The Business Simulation Testing Process
When the IT team first presents a demo to the stakeholders, they’re simply showing the possibilities for meeting the business requirements. The stakeholders then give a thumbs up to the idea or a thumbs down. It’s not until the BST process begins that the stakeholders really gets their hands dirty in the new system. This is the time that allows teams to dig in deep and find defects.
You may be reading this and thinking that the loose governance and creative approach turns the BST process into a free for all. Fortunately, that’s not quite the case. While testers are encouraged to get creative in their approach, there are processes that are integral to the BST phase.
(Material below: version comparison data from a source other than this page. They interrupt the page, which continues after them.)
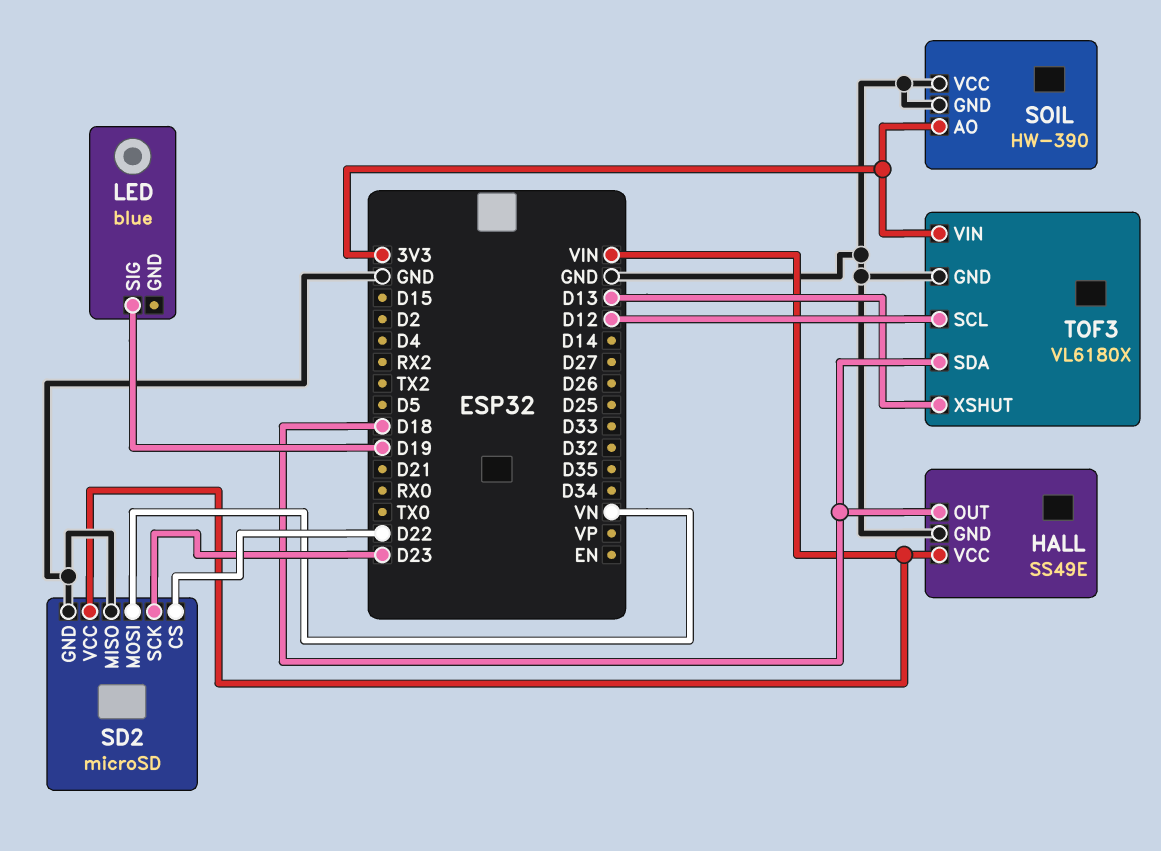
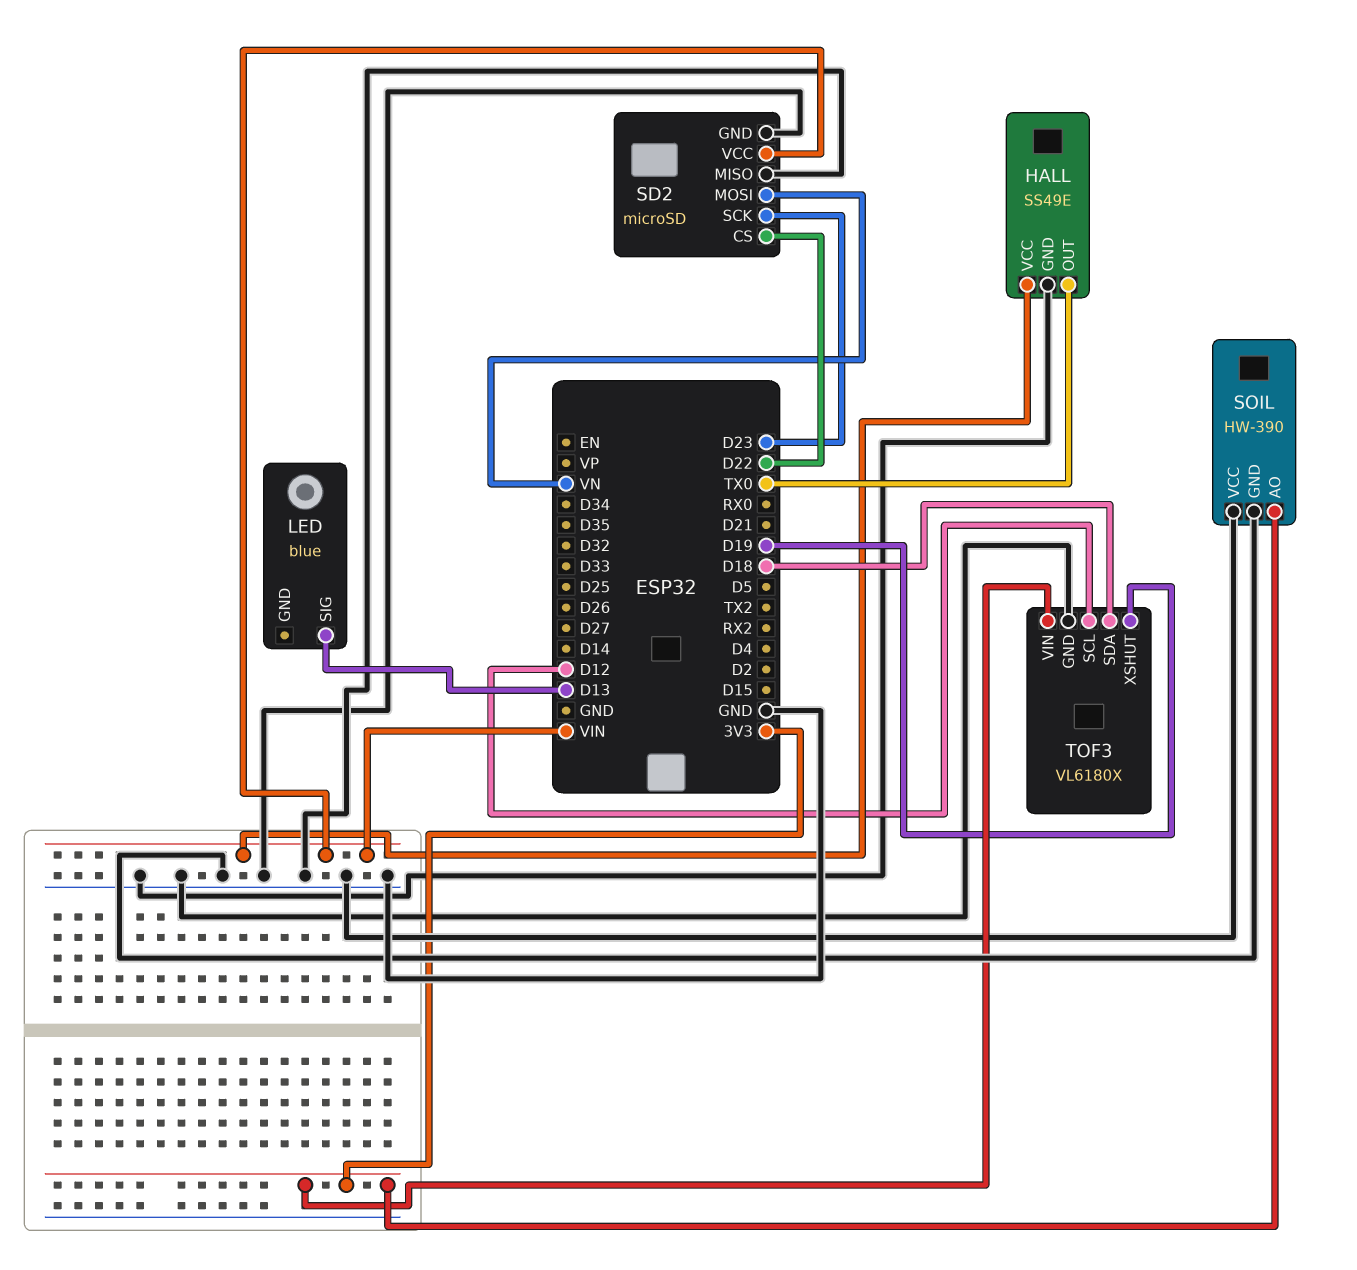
HALL pin OUT: D18 -> TX0
LED pin SIG: D19 -> D13
TOF3 pin XSHUT: D13 -> D19

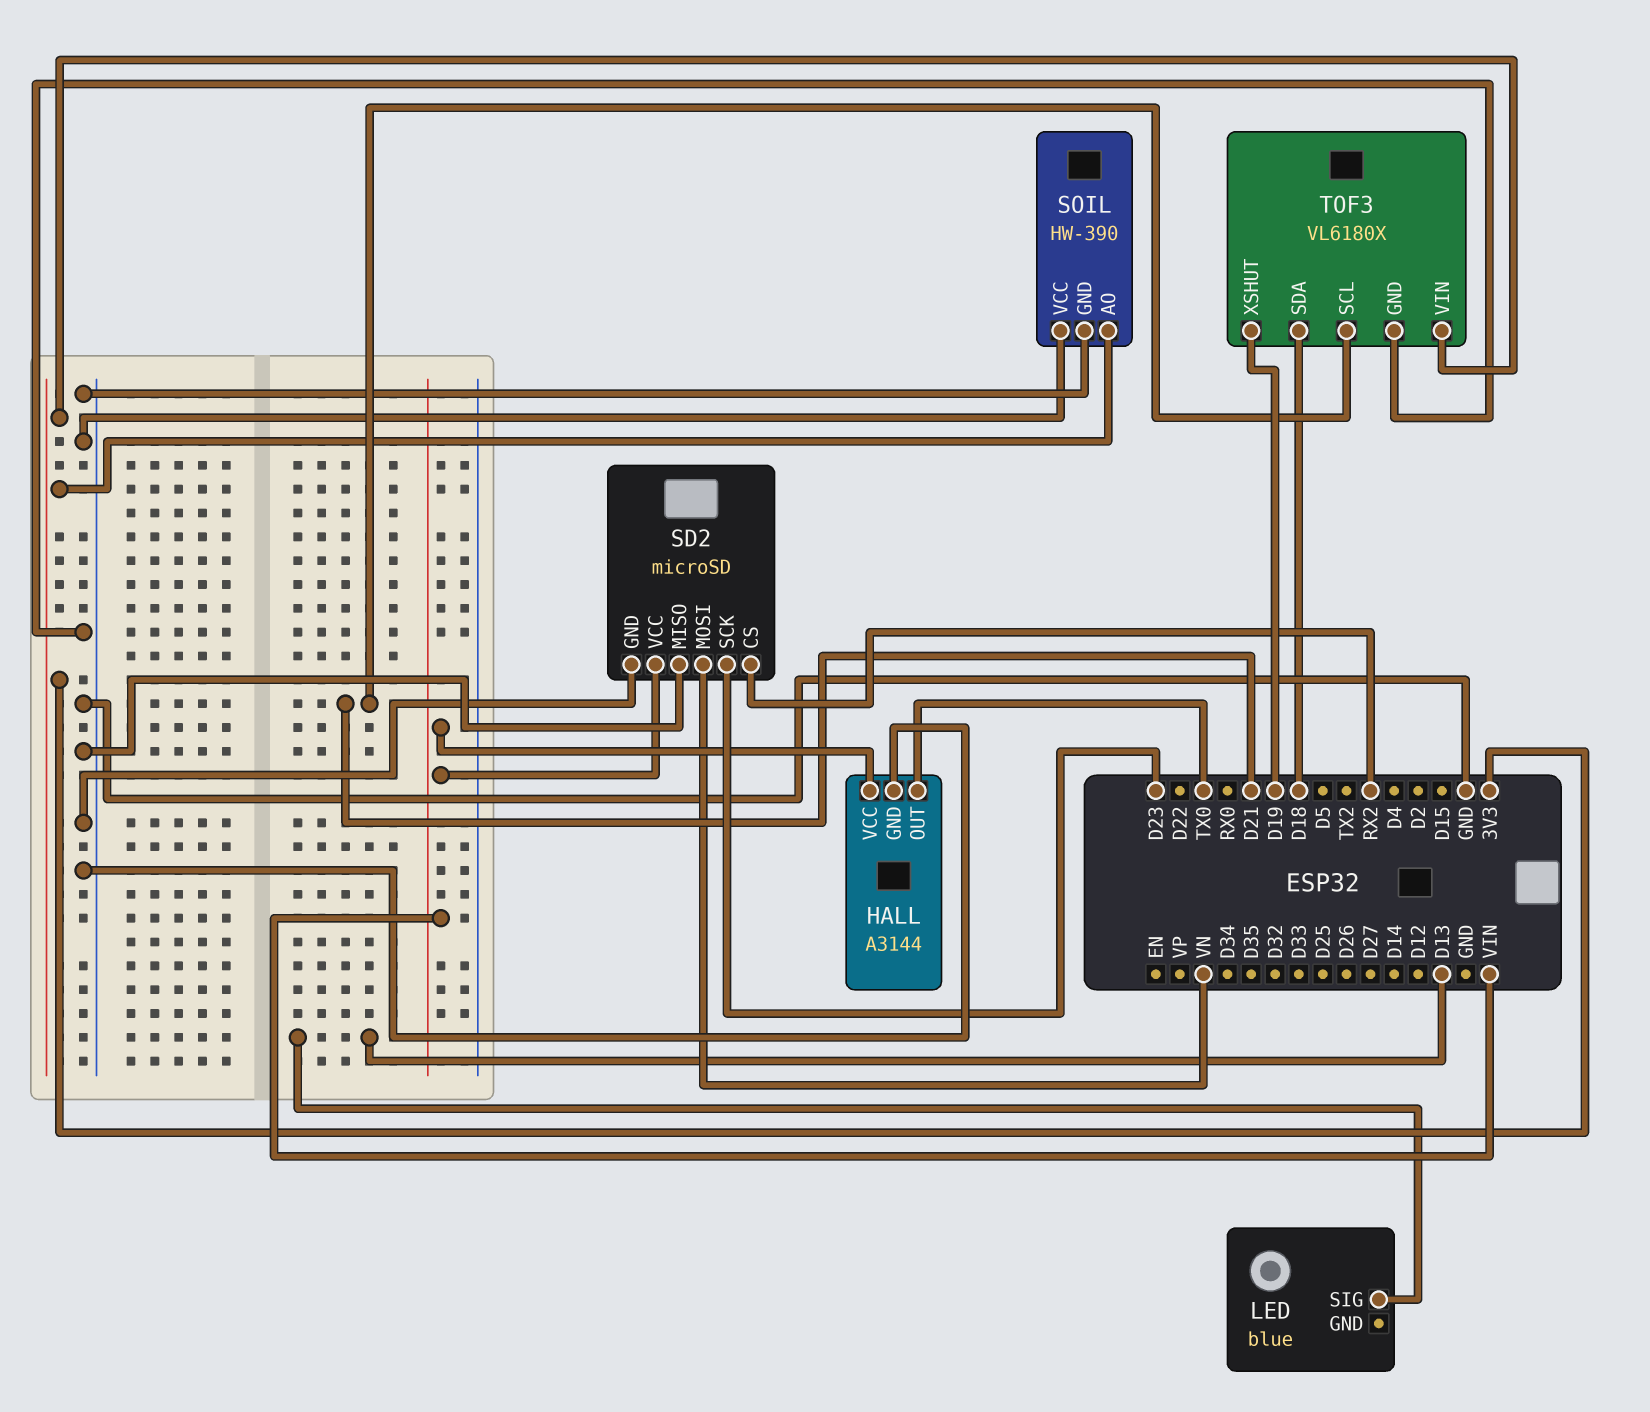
HALL: SS49E -> A3144
SD2 pin CS: D22 -> RX2
TOF3 pin SCL: D12 -> D21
Procedurally, once the BST team uncovers a defect, a defect management process is applied.
In addition, you must have a test management plan to track all the many moving parts. It’s important to understand the scope, breadth, and depth of how those parts fit together, so you can better identify the defects. Further, BST is a temporal development process. As you go through the process iteratively, the team is bound to uncover even more defects, which they can then report and repair them all before UAT.
Putting the Tech In Motion When Starting the Business Simulation Process
To have a successful BST process, each satellite system must be in place. When we say “satellite system” we’re simply referring to the systems that feed data in and out of the core system at the heart of your project.
When deploying a very large program for testing, you will have numerous satellite systems for reporting, connecting to the various departments such as tax, gathering consumer preference data, generating reports, etc., etc.
Without these systems linked and updated before you start your BST, you’ll have a much harder time processing and supporting changes to the core system. Think of this as a domino effect. Once you plug each system into the end-to-end satellite system and begin following the new business process or scope, you’ll see the ripple effects of defective behaviors. For example, if you place a purchase order and transfer it to a satellite system, you might find that it gets sent back in a different way than expected, leading to shipping delays. Having the end-to-end technology in place first is crucial to uncovering the dominos dropping due to a defect.
Maintaining Data Integrity Throughout the Business Simulation Testing Process
Everything in the BST phase is a dress rehearsal, including how you move your data, or migrate your data, into the new system. It’s crucial that you maintain data integrity as you populate your newly changed system.
The BST phase allows you to see how your data will be impacted as you cut over into production. The data team will load all of the data into the new system just as they will before they go live, which allows you to see where there are leaks in your new system’s bucket and where you could get dirty data out as an unintentional consequence of this system update.
You Can’t Afford to Ignore Business Simulation Testing
Ultimately, the BST phase is crucial to include because it saves you massive amounts of headaches and expensive repair dollars by finding defects in the new system early on. With each new phase in your project, fixing defects becomes more expensive in dollars and time. Worse yet, if defects make it to the end consumer, you could erode the customer experience. Implementing a BST phase within your agile testing methodology provides your project team with confidence that the best possible version of the system will be tested in UAT and released to the customer.